All of the answers are in th article.
Half dosing salt is not a good idea, and honestly neither is half dosing meds. ?One of the reasons I reccomend salt for sensative fish is that half dosing meds is not very successful, and therefore it's better to use a method that the fish can tolerate full dose. Salt really won't hurt too many fish short term. it does irritate them, but not significantly like meds.
Any gap in treatment is the same as starting over. if you leave the tank unprotected, any ich that hatches during that time can find a host and re-start the life cycle. This is another reason I don't like meds. Meds lose potency as they stay in your tank. So you dose the tank, the meds are real strong, by the time you put the next dose in they are real weak, and the hobbyist doesn't really know what they had at what concentration. People worry so much about their fish that they often shorten dosage time with Meds as well. Meds can be and will be effective but only if used properly within set guidlines in a clean tank for the same period as salt. Most people won't do this with sensative fish (I know I didn't like to) and many sensative fish won't take the stress. Salt is much much easier on sensative fish. For the time period it takes to treat ich, very few fish will even show signs of stress. Pictus, some cats etc. will show some odd behavior, but not nearly what they do with meds.
Now for the practicality of things. You are already pretty deep in this, but nothing can change that now. Raise the salt level to 1 tsp per gallon slowly. Put you Ac in the filter as soon as you reach 1 tSP per gallon. Continue adding salt until you reach 2 Teaspoons per gallon. Once two teaspoon per gallon is reached, you can relax a bit, but I would suggest doing some water changes to gt rid of the meds. Just make sure you put 2 TSP per gallon of salt in you change water before it goes into the tank. give the AC 2 days, and chuck it. then if you think you need to add AC one more time.
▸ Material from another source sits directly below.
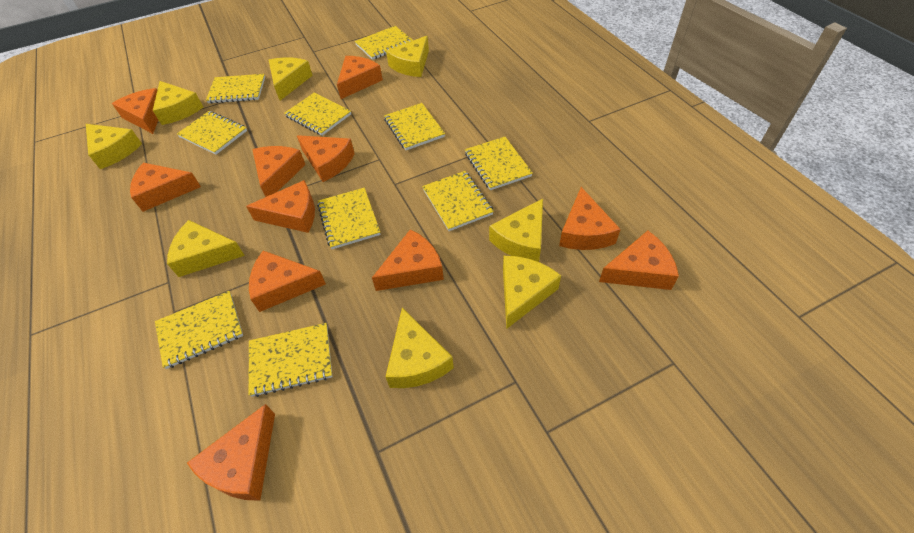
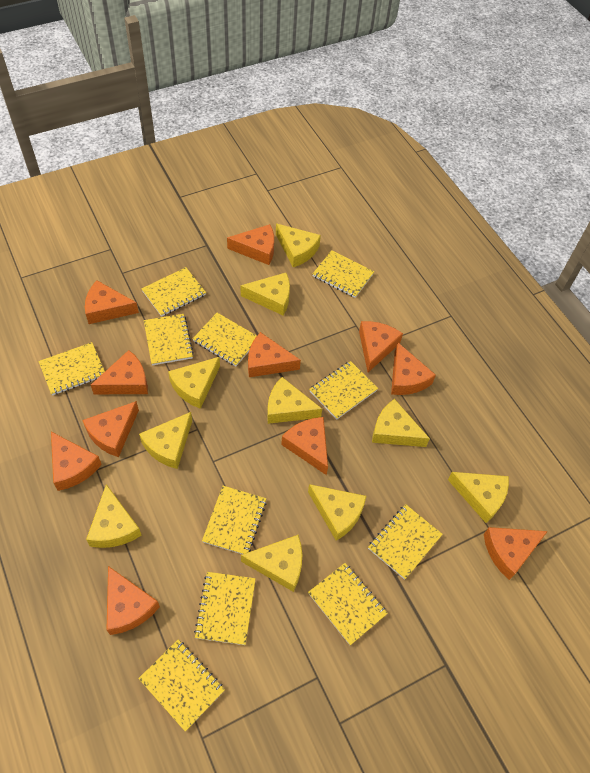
yellow cheese: 8 -> 10
yellow notebook: 10 -> 11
Since your Loach has already been through an extended battle with ich, and most likely your other fish still have it sub clinically, you need to understand that there may be more fish deaths. I hope not, you hope not, but the reality of your current situation is what it is. Do the best you can and learn from it all you can. Turn the lights off to help relax your fish, keep the water as chemical free as possible and feed very very lightly if at all. You may get through this with flying colors, and you may not.
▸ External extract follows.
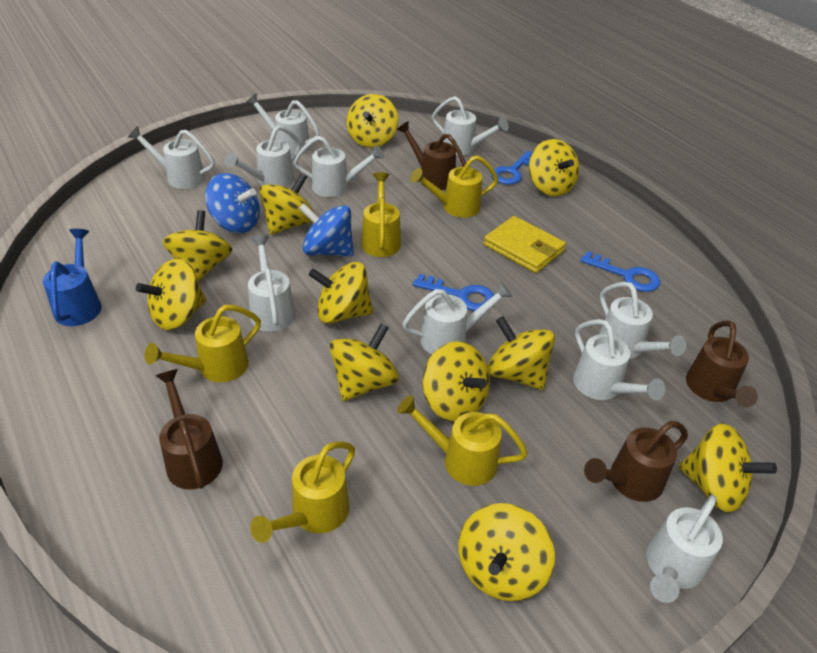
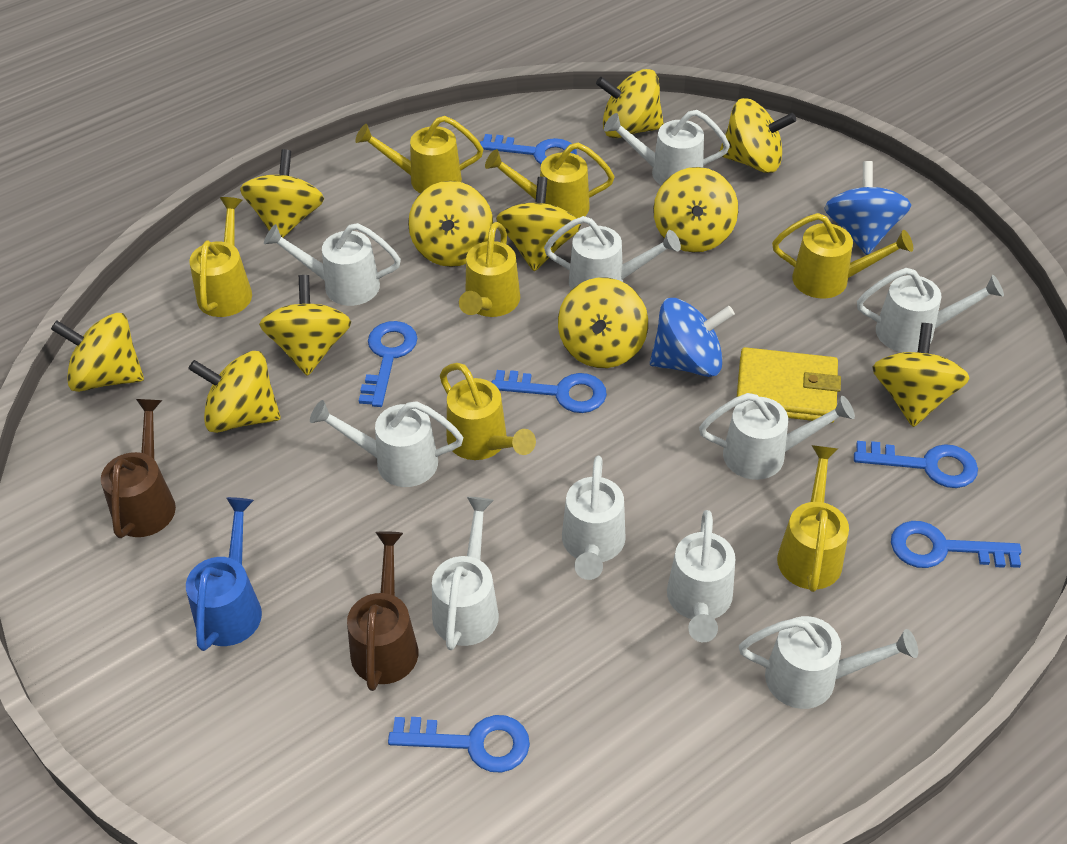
blue key: 3 -> 6
brown watering can: 4 -> 2
yellow watering can: 5 -> 7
As far as temp, I did not expound well enough in my article on this subject. Ich dies at 86*F I did state that. therefore the closer you get to 86* the better, but any rise in temp will shorten the treatment period and help your fish. My personal method is to add the salt first to the level I want and then slowly raise the temp as high as I can until the fish react. It is best to get the temp up to 86* but any extra temperature will help with treatment so if your fish react to rising temperature harshly, then stop incresing for a while and see how they act. if they settle down, increase it a bit more until you get to your target temp. if they don't settle down, leave things alone. once the salt is in the water your fish are protected from further outbreak, the temp speeds things up and gets the ich off the fish which in turn lowers their stress levels and lets their wounds start healing. If the fish seem to be bothered more by heat than they are by ich then take some extra time with the ich and hold off on the heat. With my pictus cats, ich is by far the greater irritant, and therefore the extra heat helps them out the most.